Extended Data Fig. 6
Extended Data Fig. 6. Comparison to the EMD method.
a, We tested the performance of the EMD algorithm and UnitMatch on matching neurons from two halves of the same session in five mice. Note that this is a proportion relative to Kilosort output, and a small fraction of units from Kilosort should potentially have been merged. b, We compared matching performance in 22 recordings of example mouse 1. Since inter-spike-interval (ISI) histograms are generally stable (Fig. 4), we used the area under the curve (AUC) of ISI correlations to validate the pairs found by both algorithms.

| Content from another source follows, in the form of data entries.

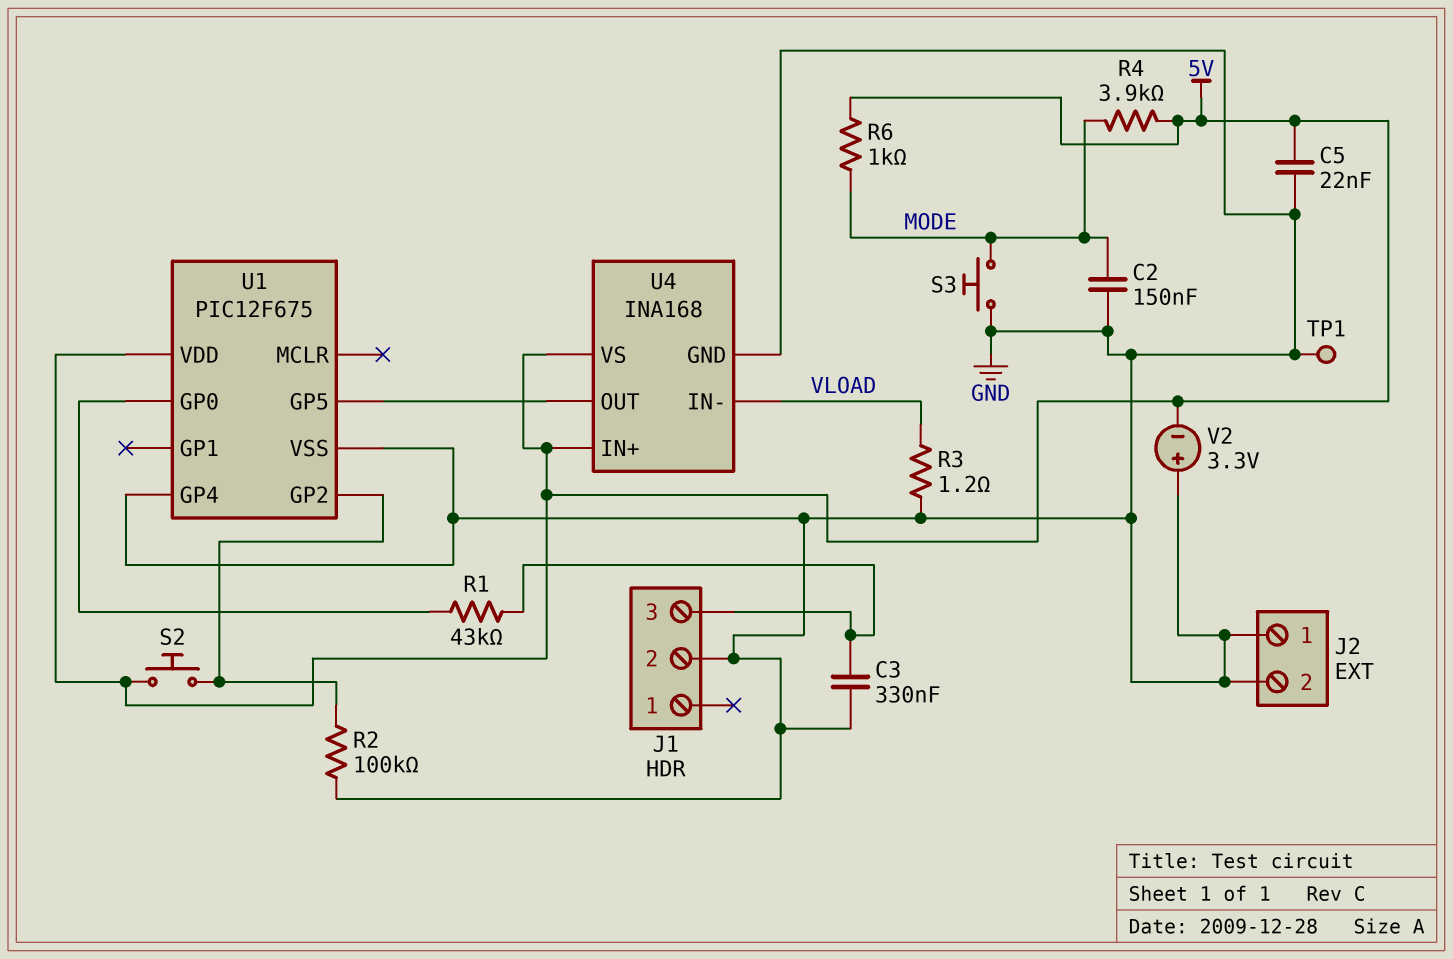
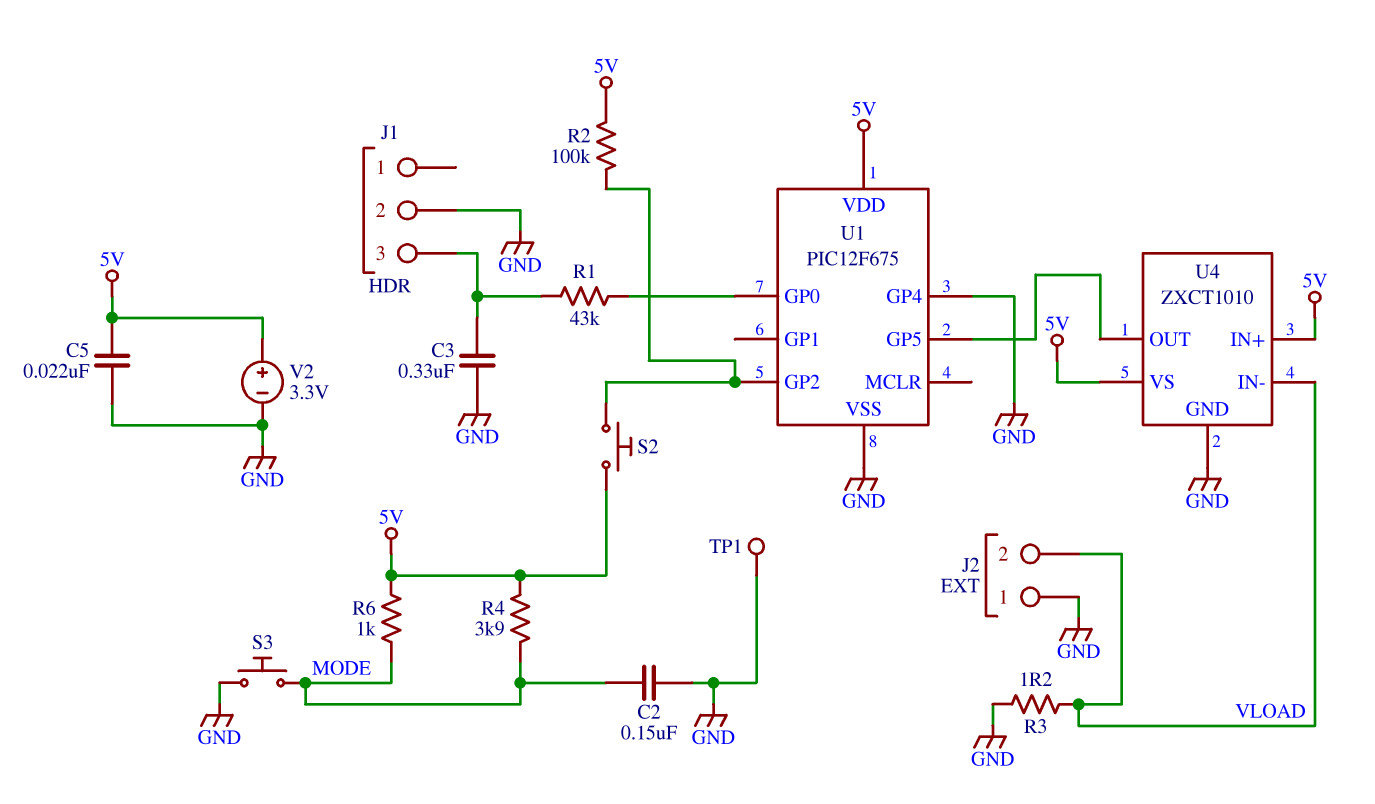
J2 pin 2: GND -> VLOAD
R2: 100k (GND, U1/GP2) -> 100k (5V, U1/GP2)
U4: INA168 -> ZXCT1010
V2: 3.3V (plus GND, minus 5V) -> 3.3V (plus 5V, minus GND)

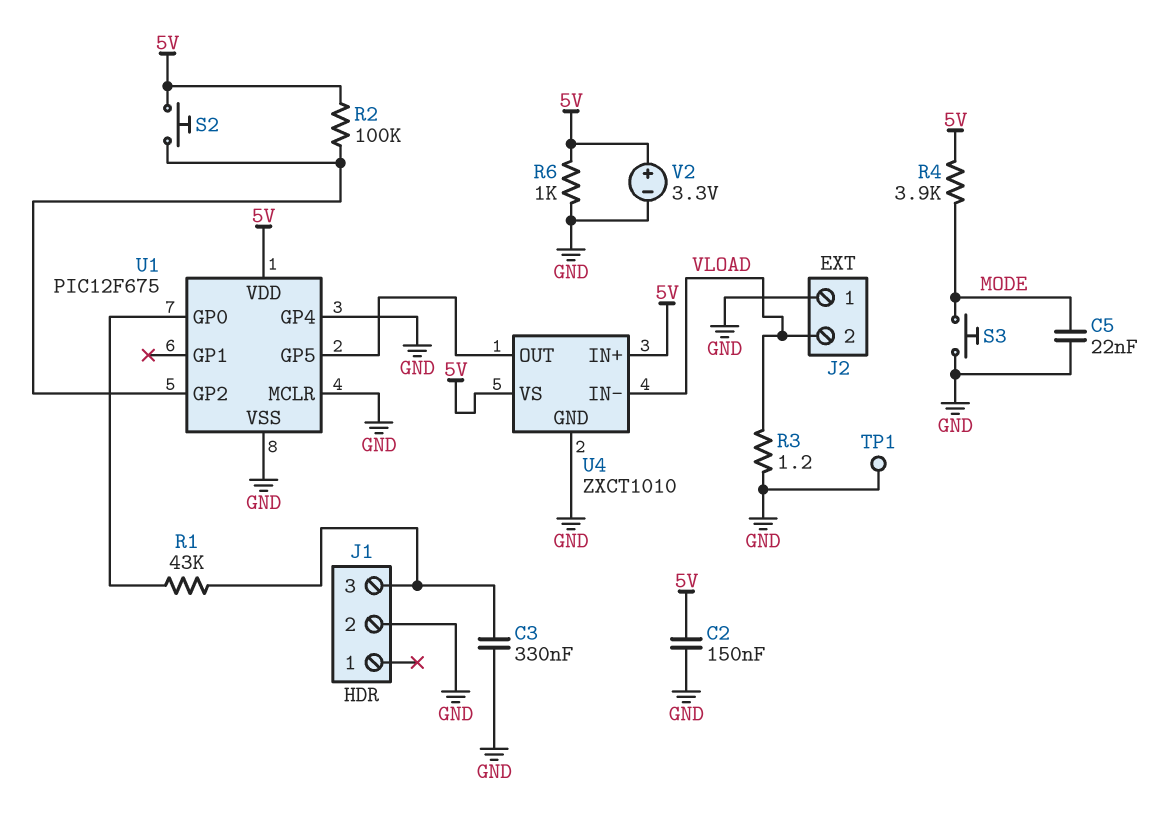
C2: 150nF (GND, MODE) -> 150nF (5V, GND)
C5: 22nF (5V, GND) -> 22nF (GND, MODE)
R6: 1k (5V, MODE) -> 1k (5V, GND)
U1 pin MCLR: none -> GND

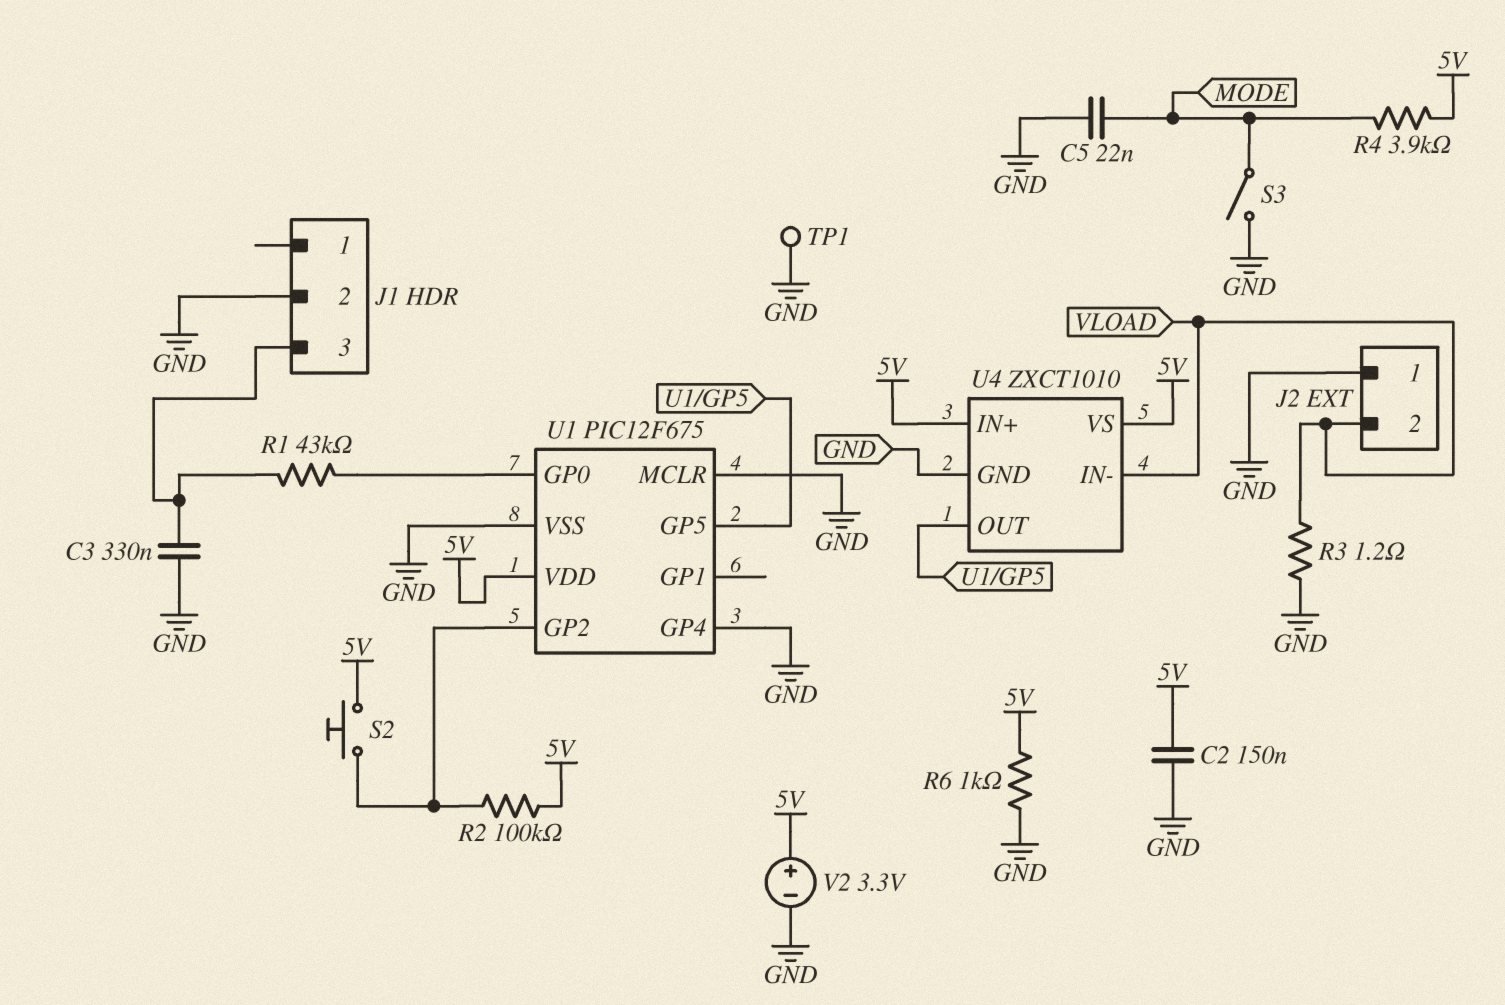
S3: button (GND, MODE) -> switch (GND, MODE)

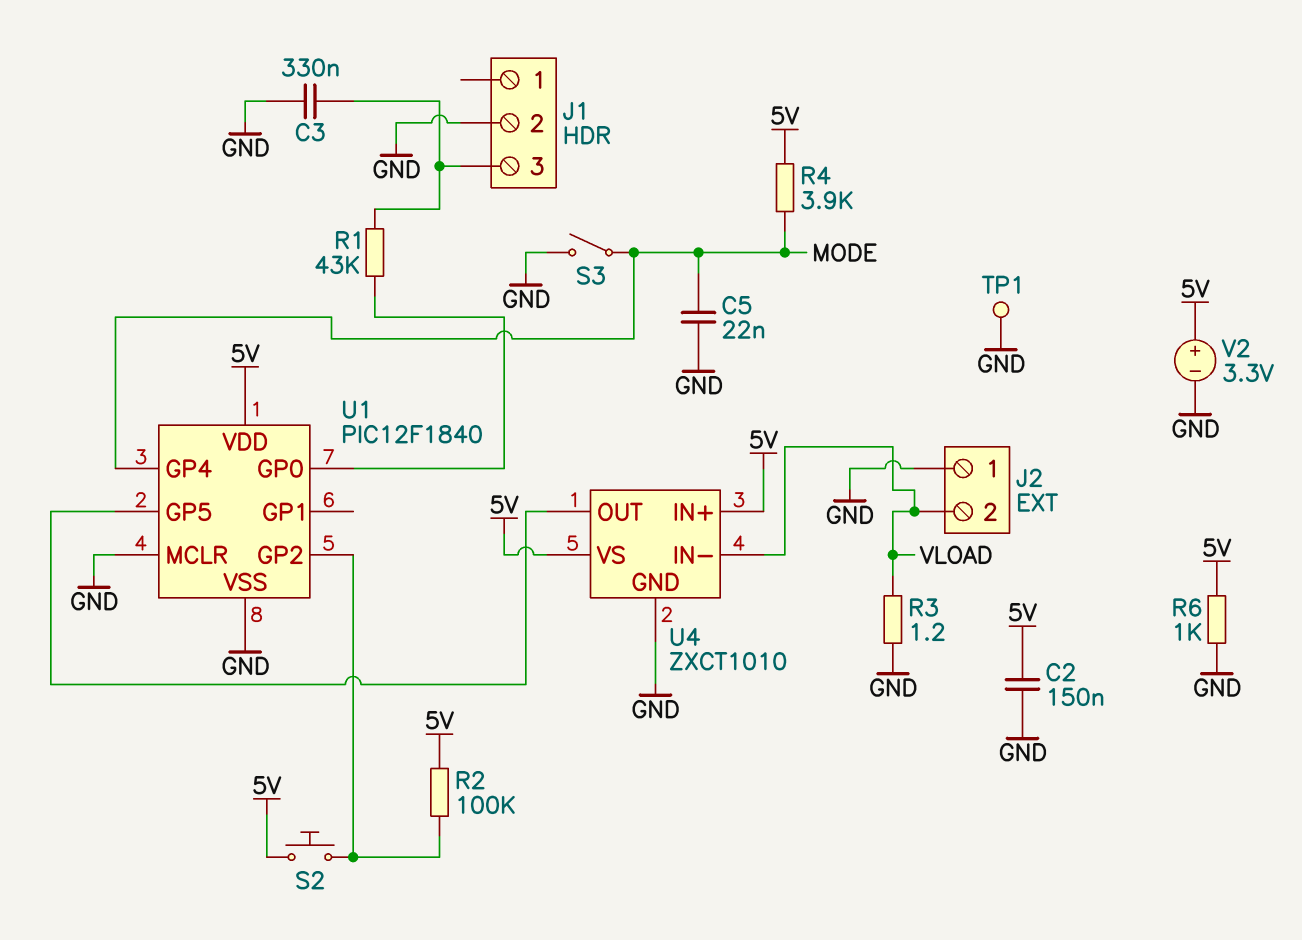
U1: PIC12F675 -> PIC12F1840
U1 pin GP4: GND -> MODE

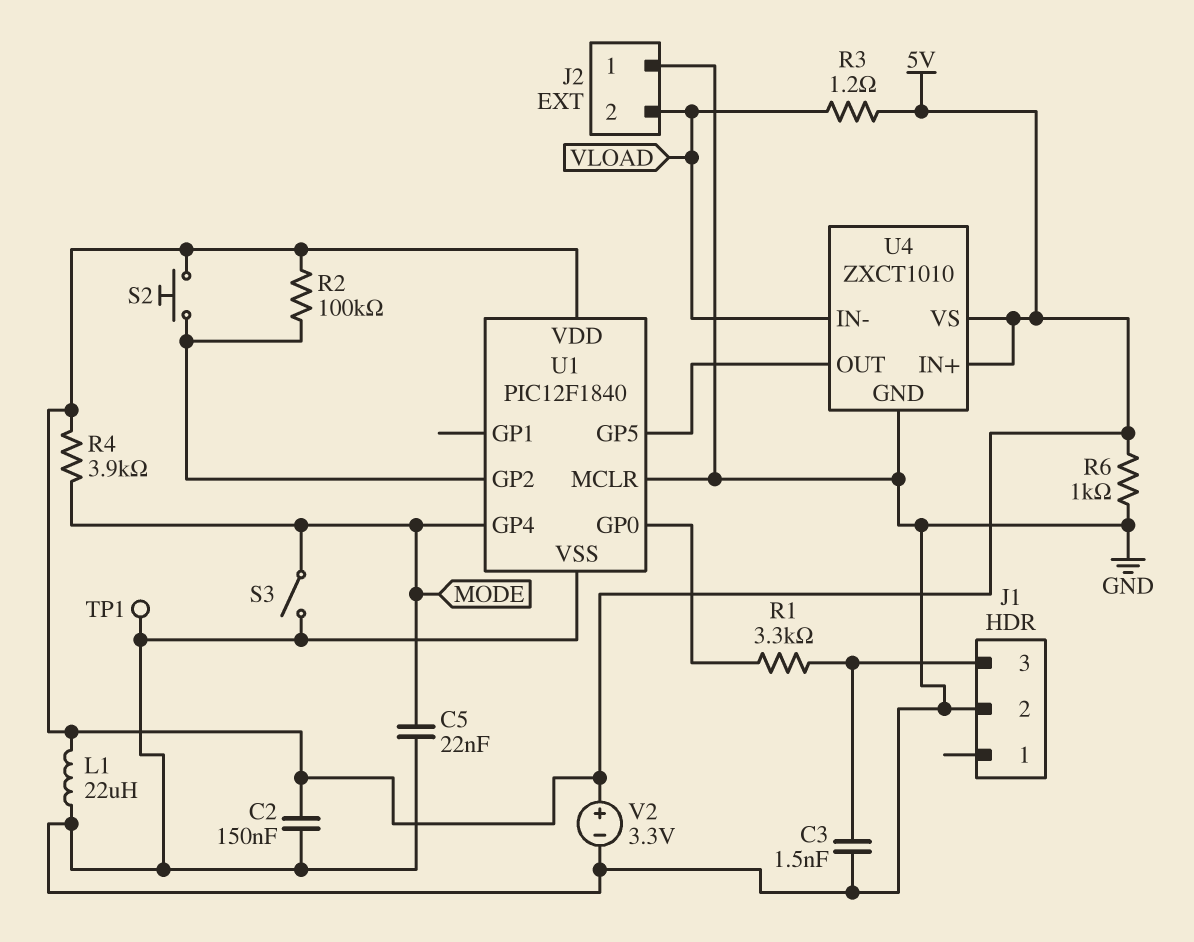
C3: 330nF (GND, J1/3) -> 1.5nF (GND, J1/3)
L1: none -> 22uH (5V, GND)
R1: 43k (J1/3, U1/GP0) -> 3.3k (J1/3, U1/GP0)
R3: 1.2 (GND, VLOAD) -> 1.2 (5V, VLOAD)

AUC values were significantly (***, paired t-test; t(20)=4.57, p=0.0002) larger for UnitMatch than for the EMD algorithm.
Extended Data Fig. 7
Extended Data Fig. 7. Tracking neurons over multiple sessions.

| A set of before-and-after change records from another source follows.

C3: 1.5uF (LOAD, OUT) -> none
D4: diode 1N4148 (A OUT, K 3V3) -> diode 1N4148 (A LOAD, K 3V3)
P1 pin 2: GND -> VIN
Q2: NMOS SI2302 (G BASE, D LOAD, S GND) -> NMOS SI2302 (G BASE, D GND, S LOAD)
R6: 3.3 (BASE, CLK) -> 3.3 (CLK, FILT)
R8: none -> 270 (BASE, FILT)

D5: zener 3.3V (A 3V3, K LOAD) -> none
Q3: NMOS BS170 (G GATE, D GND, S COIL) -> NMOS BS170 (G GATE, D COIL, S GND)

a, Example population of neurons that was tracked over 195 days in example mouse (ID1) – after drift correction. Other neurons on the probe are not shown. We compare the liberal, default, and conservative algorithm. Note that on some days neurons can disappear, to reappear on another day. b, Average ± s.e.m. probability of tracking a unit as a function of days in between recordings: the number of tracked neurons was divided by the total number of neurons available in the future recording (negative ΔDays) or past recording (positive ΔDays). We compare the liberal (green), default (black) and conservative (red) algorithms. Number of datasets per bin indicated in Fig. 5g (also applies to c-e). c, Average ± s.e.m area under the curve (AUC) values for inter-spike-interval histogram correlations when comparing matches versus non-matches as a function of number of days in between for liberal (green), default (black) and conservative (red) algorithms. d, same as c, but for the correlation with a reference population. e, same as c, but for responses to natural images.
Extended Data Fig. 8
Extended Data Fig. 8. Relationship between match probability and functional property similarity.

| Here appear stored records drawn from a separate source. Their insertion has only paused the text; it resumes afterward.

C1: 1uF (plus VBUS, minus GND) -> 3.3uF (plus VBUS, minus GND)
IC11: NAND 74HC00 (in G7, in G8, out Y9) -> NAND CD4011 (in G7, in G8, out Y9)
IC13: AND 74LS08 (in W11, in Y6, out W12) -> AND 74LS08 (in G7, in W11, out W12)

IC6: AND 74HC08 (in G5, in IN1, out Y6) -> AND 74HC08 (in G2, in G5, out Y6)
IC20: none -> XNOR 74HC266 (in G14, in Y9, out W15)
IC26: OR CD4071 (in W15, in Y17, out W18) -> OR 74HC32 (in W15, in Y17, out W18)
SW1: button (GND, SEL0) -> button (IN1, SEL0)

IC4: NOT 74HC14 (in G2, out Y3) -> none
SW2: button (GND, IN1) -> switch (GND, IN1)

a, Average correlation of the inter-spike interval across all pairs (black), pairs of clusters tracked as the same unit with the default algorithm (red), or different units (blue), as a function of the match probability for that pair (with bin size 0.05). One example animal is shown, and other animals showed similar patterns. b, Number of pairs per bin. c-d, Same as a-b, but for the correlation with a reference population. e-f, Same as a-b, but for the responses to natural images. g-l, Same as a-f, but using the liberal version of the algorithm. m-r, Same as a-f, but using the conservative version of the algorithm.
Extended Data Fig. 9
Extended Data Fig. 9. Similarity scores.
a, Area under the curve (AUC) for a receiver operating characteristic (ROC) classifying same units versus neighboring units. Large AUC values indicate that the similarity score is very informative in telling whether two waveforms come from the same unit versus whether that is not the case. Data points are 189 unique chronic recording datasets across 25 mice. b, Cross-correlation between each pair of similarity scores for example mouse. The diagonal shows histograms for the individual scores. When two parameters were very informative (large AUC scores) but correlated, we averaged them together (for example, waveform similarity is the average of waveform MSE and waveform correlations). c, Individual similarity scores for example mouse, sorted by depth shank and then depth. Thresholded at same prior as total score. Slightly smoothed to increase visibility (by averaging over 3 nearest neighbors over both columns and rows).